DEUXIÈME SECTION
DÉCISION DE LA COUR
SUR LA RECEVABILITÉ
de la requête n° 44343/98
présentée par Giuseppe Massimo
contre l’Italie
La Cour européenne des Droits de l’Homme (deuxième section), siégeant le 28 septembre 2000 en une chambre composée de
M.C.L. Rozakis, président,
M.A.B. Baka,
M.B. Conforti,
M.G. Bonello,
M.M. Fischbach,
MmeM. Tsatsa-Nikolovska,
M.E. Levits, juges,
et deM.E. Fribergh, greffier de section,
Vu la requête susmentionnée introduite le 6 juin 1996 et enregistrée le 13 novembre 1998 ;
Après avoir délibéré, rend la décision suivante :
EN FAIT
Le requérant est un ressortissant italien, né en 1934 et résidant à Gravedona (Côme).

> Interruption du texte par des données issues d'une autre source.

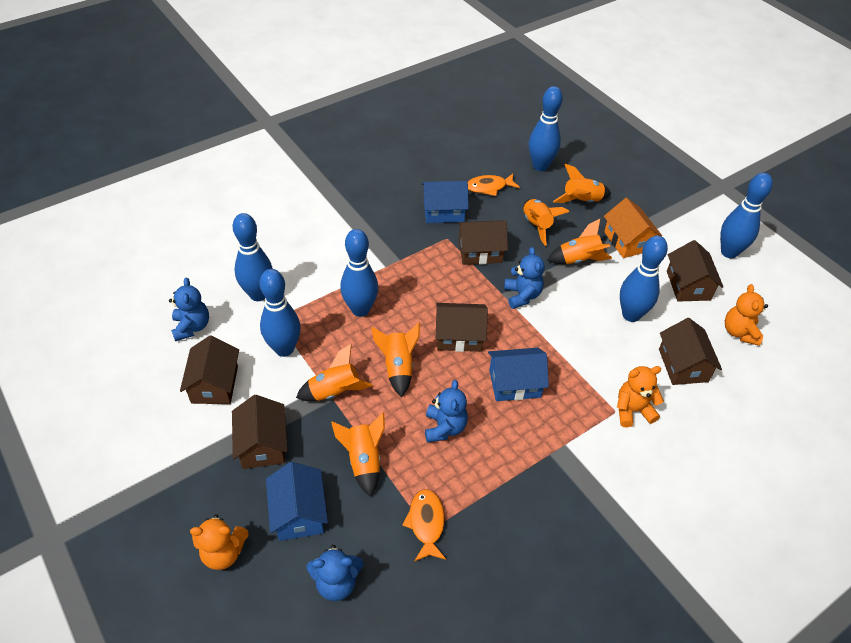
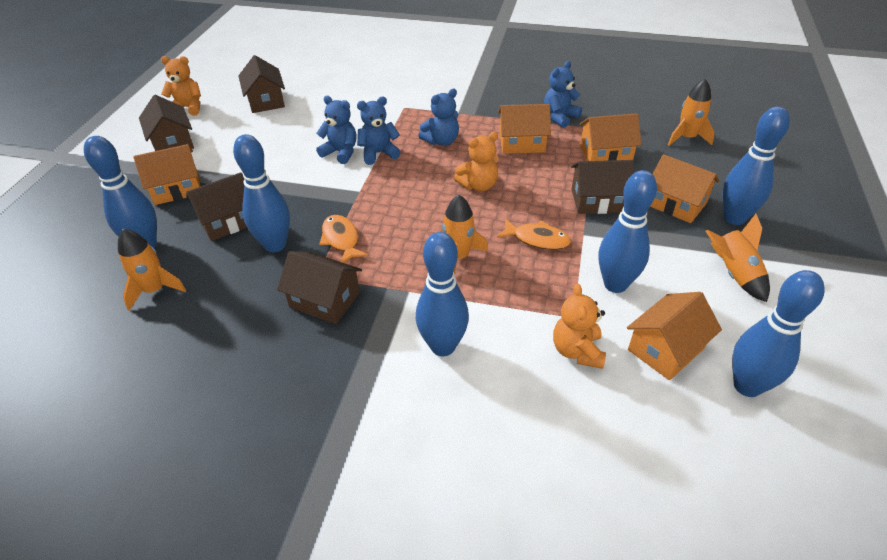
blue house: 3 -> 0
brown house: 6 -> 5
orange house: 1 -> 5
orange rocket: 6 -> 4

Le 29 août 1988, le requérant notifia au ministère de l’Education nationale un recours, qui fut par la suite déposé au greffe du tribunal administratif régional de Calabre (Reg. n° 1099/88). Ce recours visait à obtenir l’annulation de la décision de l’inspection académique de Catanzaro par laquelle le requérant devait rendre la somme de 508 335 lires italiennes, perçue à titre d’indemnité au lieu de pension. Le requérant demandait également le remboursement de la somme de 187 766 lires italiennes qui aurait été indûment déduite par l’administration en faveur de l’I.N.P.S. (Institut National de Prévoyance Sociale).

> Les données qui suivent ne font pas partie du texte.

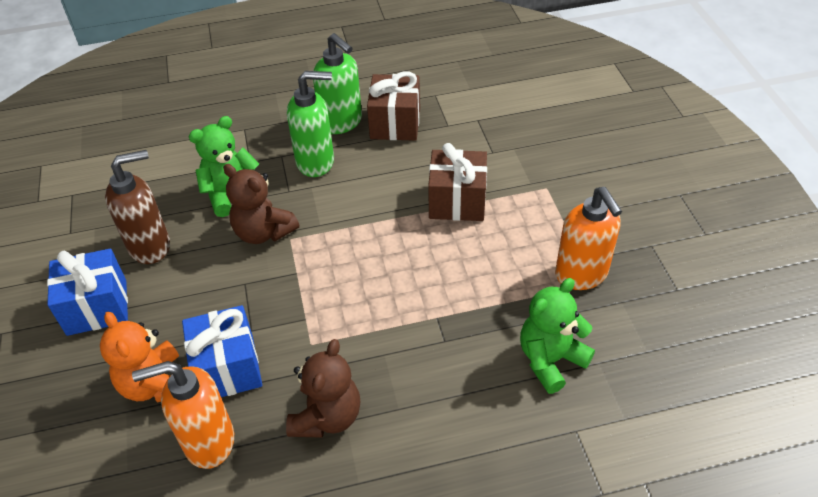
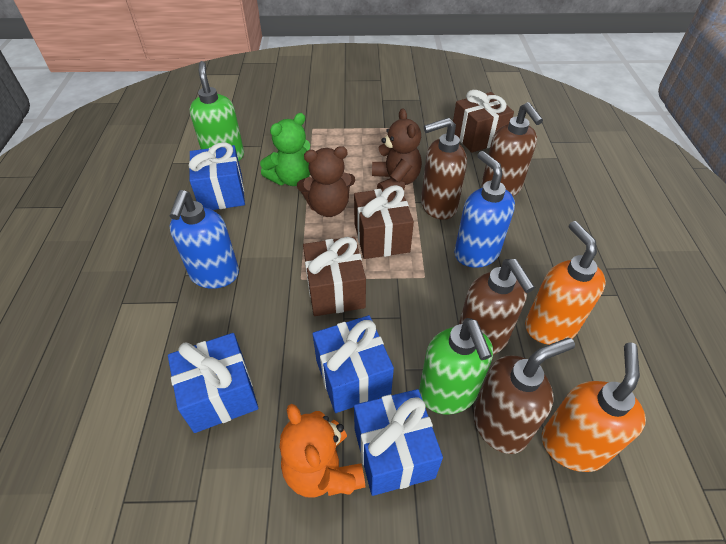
blue gift: 2 -> 4
blue soap dispenser: 0 -> 2
brown gift: 2 -> 3
brown soap dispenser: 1 -> 4
green teddy bear: 2 -> 1

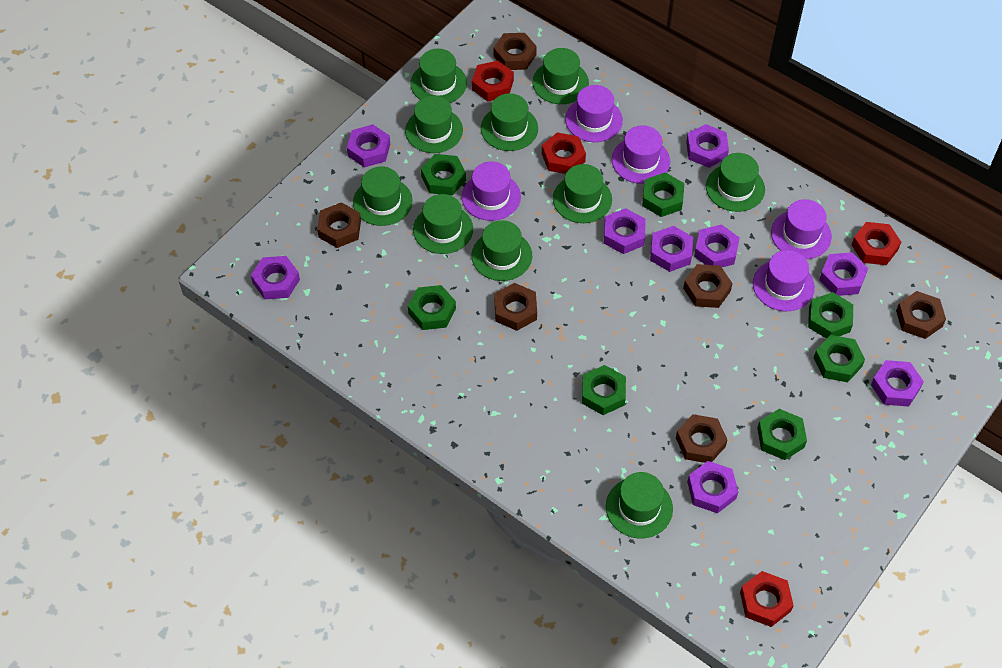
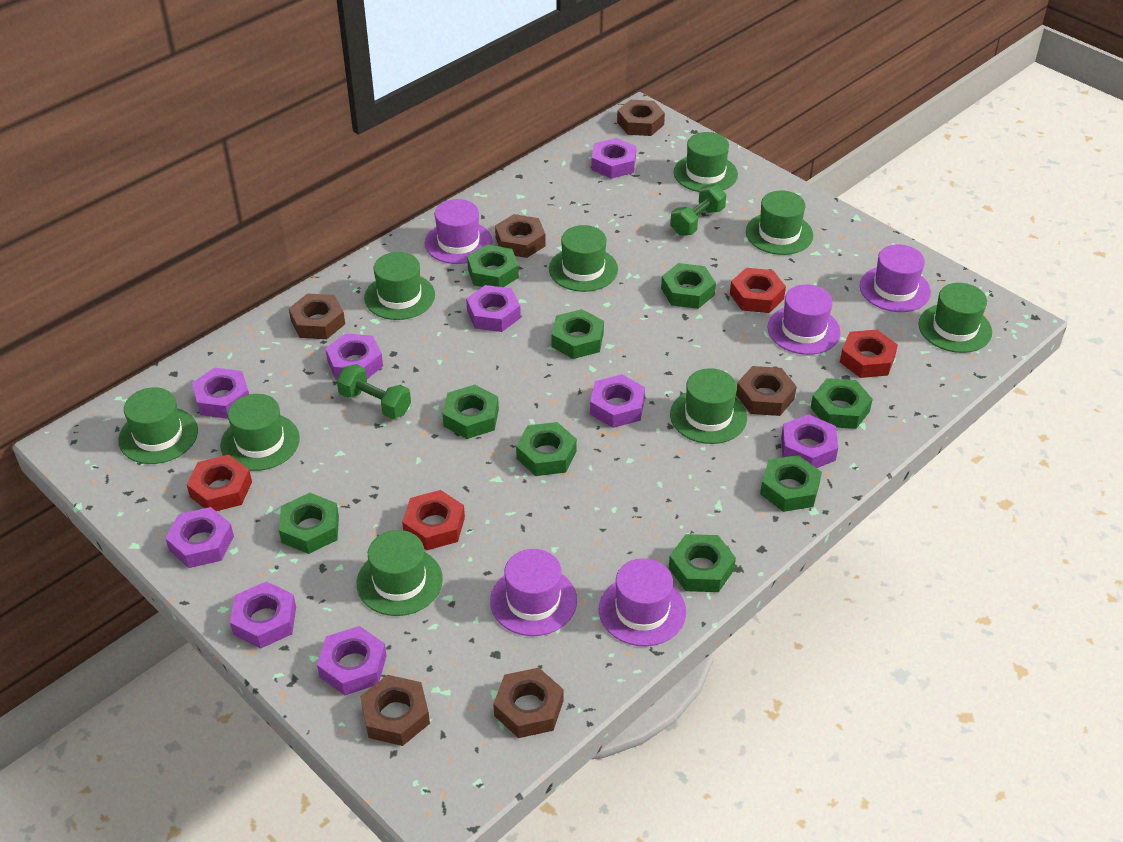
green dumbbell: 0 -> 2
green hat: 10 -> 9
green nut: 7 -> 9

Une audience se tint le 17 avril 1992.
Par un jugement non définitif du 1er juin 1992, le tribunal administratif régional se déclara incompétent à examiner la première demande, et, quant à la seconde, ordonna au ministère défendeur de verser au dossier dans un délai de soixante jours, un rapport expliquant si et à quel titre le requérant était créancier de la somme de 187 766 lires et si ladite somme avait été l’objet d’une compensation par le biais de la décision attaquée.
Le 11 mai 1994, le tribunal administratif régional informa le requérant que l’ordre donné au ministère défenseur de verser ledit rapport au dossier n’avait pas été exécuté.

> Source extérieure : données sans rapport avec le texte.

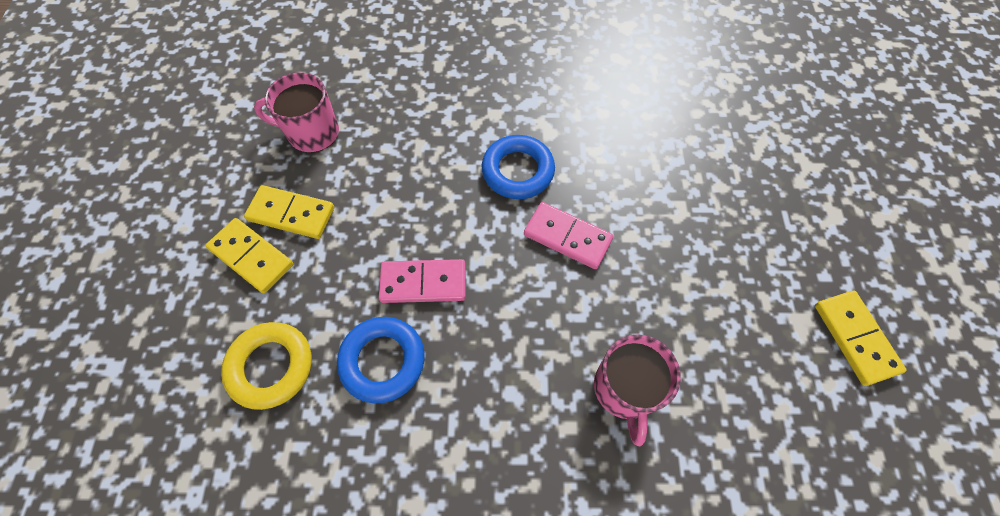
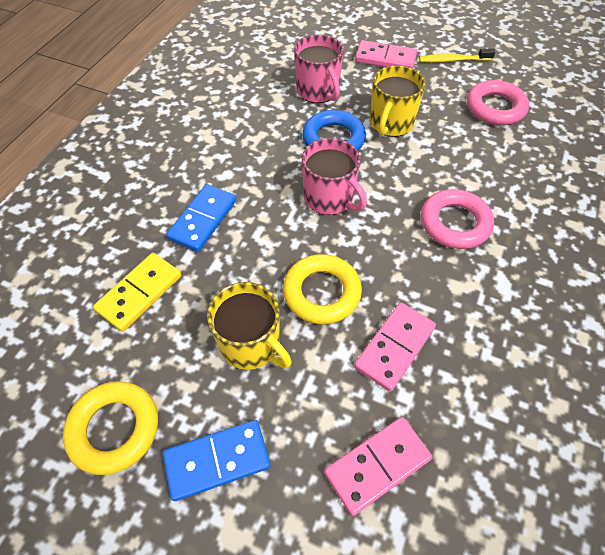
blue domino: 0 -> 2
blue ring: 2 -> 1
pink domino: 2 -> 3
pink ring: 0 -> 2
yellow domino: 3 -> 1
yellow mug: 0 -> 2
yellow ring: 1 -> 2
yellow toothbrush: 0 -> 1

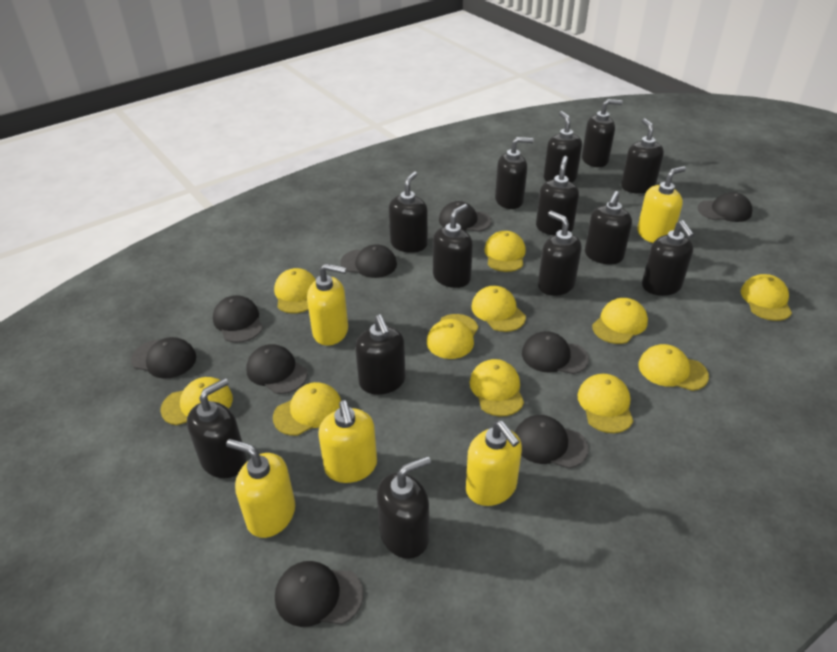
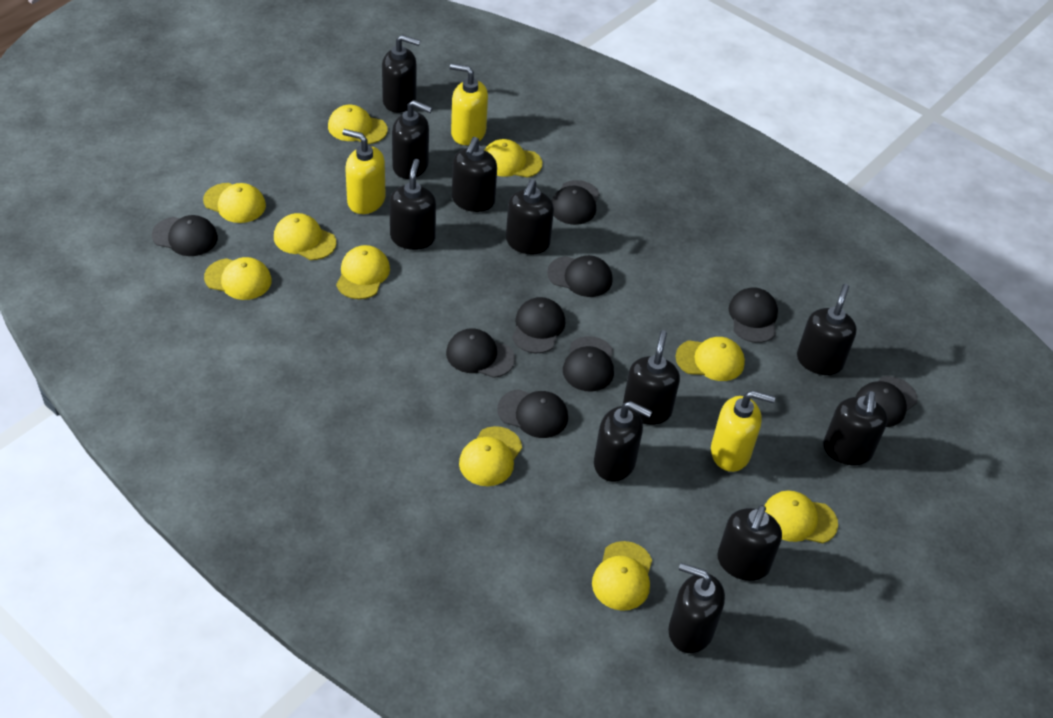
black soap dispenser: 13 -> 11
yellow cap: 11 -> 10
yellow soap dispenser: 5 -> 3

Le 31 août 2000, le tribunal confirma que ledit ordre n’avait jamais été exécuté.
EN DROIT
Le premier grief du requérant porte sur la durée de la procédure litigieuse. Cette procédure a débuté le 29 août 1988 et était encore pendante au 31 août 2000.
Selon le requérant, la durée de la procédure, qui est d'environ douze ans, pour une instance, ne répond pas à l’exigence du « délai raisonnable » (article 6 § 1 de la Convention).
La Cour estime qu’à la lumière des critères qui se dégagent de sa jurisprudence en matière de « délai raisonnable » (complexité de l’affaire, comportement du requérant et des autorités compétentes et enjeu du litige pour le requérant), et compte tenu de l’ensemble des éléments en sa possession, ce grief doit faire l’objet d’un examen au fond.
Le requérant se plaint également de la violation de l’article 3, dans la mesure où toute forme d’injustice est un traitement dégradant ; de l’article 6 par. 1 en ce qui concerne le caractère non équitable de la procédure ; de l’article 1 du Protocole n° 1 car il aurait subi une atteinte au droit au respect de ses biens, et de l’article 13, car même s’il a eu la possibilité de présenter un recours, celui-ci n’a pas été examiné effectivement et sérieusement.
En ce qui concerne le grief tiré de l’article 3 de la Convention, la Cour ne constate aucune apparence de violation.
Il s’ensuit que ce grief est manifestement mal fondé au sens de l’article 35 § 3 de la Convention et qu’il doit être rejeté conformément à l’article 35 § 4 de la Convention.
Quant aux autres griefs, elle relève que selon les dernières informations fournies par le requérant, la procédure litigieuse était encore pendante.
Il s’ensuit que ces griefs sont prématurés parce que le requérant n’a pas épuisé les voies de recours interne au sens de l’article 35 § 1 de la Convention et qu’ils doivent, partant, être rejetés conformément à l’article 35 § 4 de la Convention.
Par ces motifs, la Cour, à l’unanimité,
DÉCLARE LA REQUÊTE RECEVABLE quant au grief tiré par le requérant de la durée excessive de la procédure engagée le 20 août 1988 devant tribunal administratif régional de Calabre, tous moyens de fond réservés ;
DÉCLARE LA REQUÊTE IRRECEVABLE pour le surplus.